Ajuda com os filhos, igualdade salarial e mais cargos de topo. O que querem as mulheres?

Aposta na formação, igualdade salarial, horários flexíveis e apoios estatais são algumas das medidas que as mulheres querem ver implementadas para reduzir a desigualdade de género nas empresas.

Continuam a ser poucas em cargos de liderança quando comparadas com os homens, mas são cada vez mais. O mundo está cada vez mais consciente da importância e do papel da mulher na sociedade e nas empresas, mas ainda há um longo caminho a percorrer. Igualdade nas licenças parentais, apoios às mães-trabalhadoras, maior flexibilidade laboral e mais incentivos às empresas que respeitem a paridade. Estas são algumas das (muitas) medidas que as mulheres defendem que devem ser implementadas.

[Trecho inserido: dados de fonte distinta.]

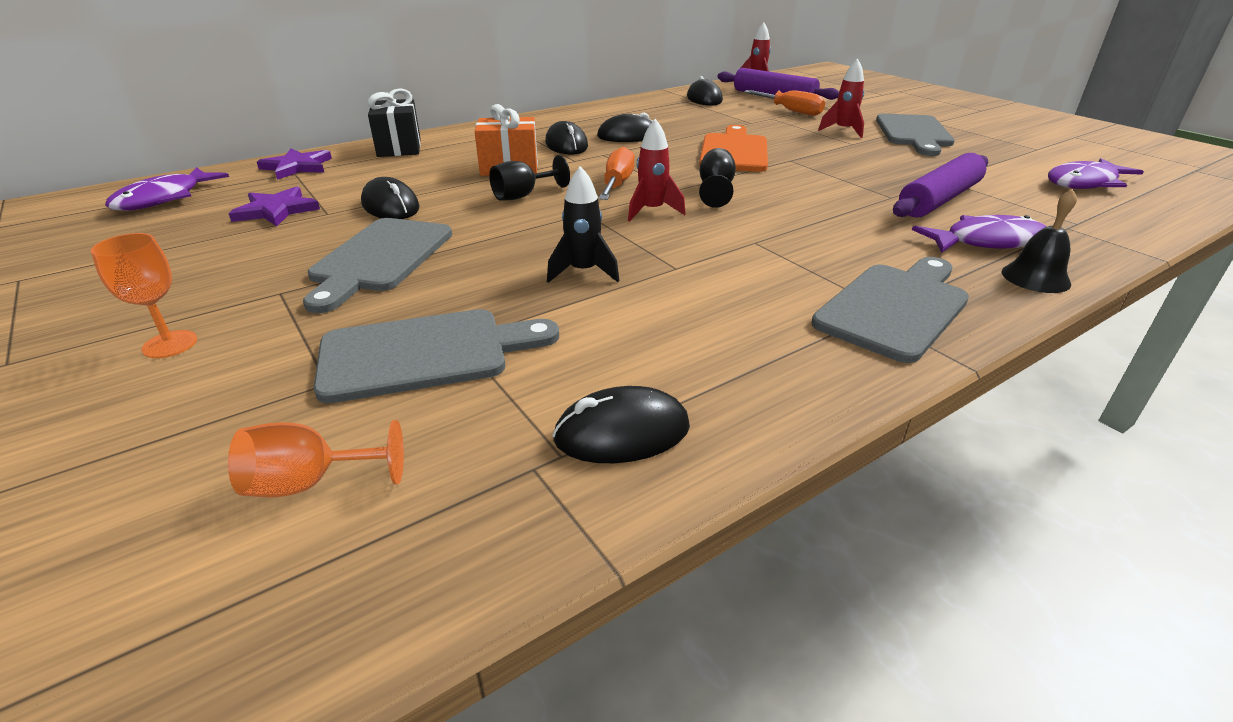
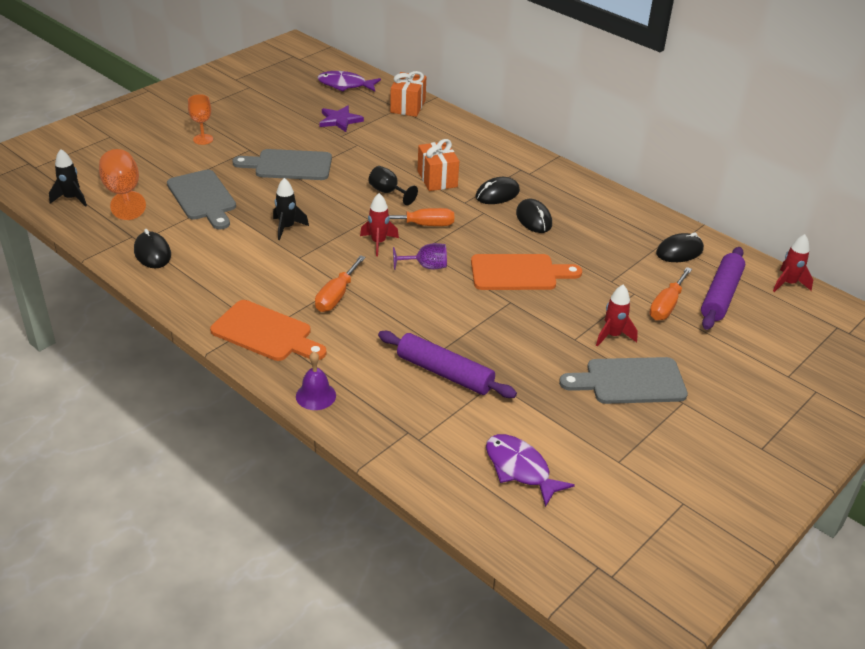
camera: 75 degrees right, 5 degrees up
(242, 615) = (71, 199): none -> black rocket
(297, 167) = (408, 106): purple star -> orange gift
(310, 483) = (123, 194): orange goblet -> orange goblet, size x1.56
(390, 206) = (357, 152): black mouse -> none
(399, 148) = (459, 130): black gift -> none
(715, 190) = (426, 266): black goblet -> purple goblet
(784, 247) = (336, 296): none -> orange screwdriver
(895, 308) = (266, 333): grey cutting board -> orange cutting board
(986, 242) = (368, 384): purple fish -> none
(1035, 277) = (315, 396): black bell -> purple bell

No Dia Internacional da Mulher, o ECO/Pessoas foi ouvir a liderança no feminino e saber o que as mulheres querem.

A desigualdade de género está presente em várias áreas, sendo a dos salários uma das mais discutidas. De acordo com dados do Eurostat divulgados esta segunda-feira, o fosso salarial entre homens e mulheres em Portugal aumentou de 10,9% em 2019 para 11,4% em 2020. Um valor que, ainda assim, fica abaixo da média da União Europeia (UE).

Outro dado relevante é que, em 2020, o rendimento bruto por hora das mulheres era, em média, 13% inferior aos dos homens na UE.

Outro aspeto tem a ver com o papel das mulheres enquanto mães e trabalhadoras, notando-se a necessidade de, entre outros, igualdade nas licenças parentais, mais apoios à infância e maior flexibilidade laboral. Estamos em 2022 e ainda há muito a fazer para dar à mulher o papel que ela merece, com tantas ou mais oportunidades que os homens, seja no mercado de trabalho, seja na sociedade.

Igualdade na licença parental e mais apoios na infância

A licença parental permite que a mãe fique em casa mais tempo do que o pai quando um filho nasce. Vitória Nunes, diretora da unidade de negócios da ID Logistics Portugal, defende mais igualdade neste ponto, “permitindo que homens e mulheres tenham as mesmas oportunidades nas esferas social e profissional, mantendo-se a liberdade de escolha de ser gozada de forma 100% partilhada ou não“. A gestora explica que “enquanto a legislação não garantir esta igualdade, as empresas podem continuar a encarar a mulher como um colaborador com maior potencial de ausências no trabalho”.

As mulheres defendem ainda apoios à infância em várias medidas. Desde logo, garantindo o “acompanhamento e guarda das crianças enquanto as mães trabalham ou estudam, mesmo em horários noturnos ou quando há necessidade de deslocação em contexto laboral”, diz Vitória Nunes. A ideia é corroborada por Daniela Braga, fundadora e CEO da Defined.ai, que defende que se deveria “tornar as despesas que as mães sem suporte familiar têm de suportar quando viajam em trabalho elegíveis como despesas da empresa”. Aqui inclui-se, por exemplo, os custos com as amas.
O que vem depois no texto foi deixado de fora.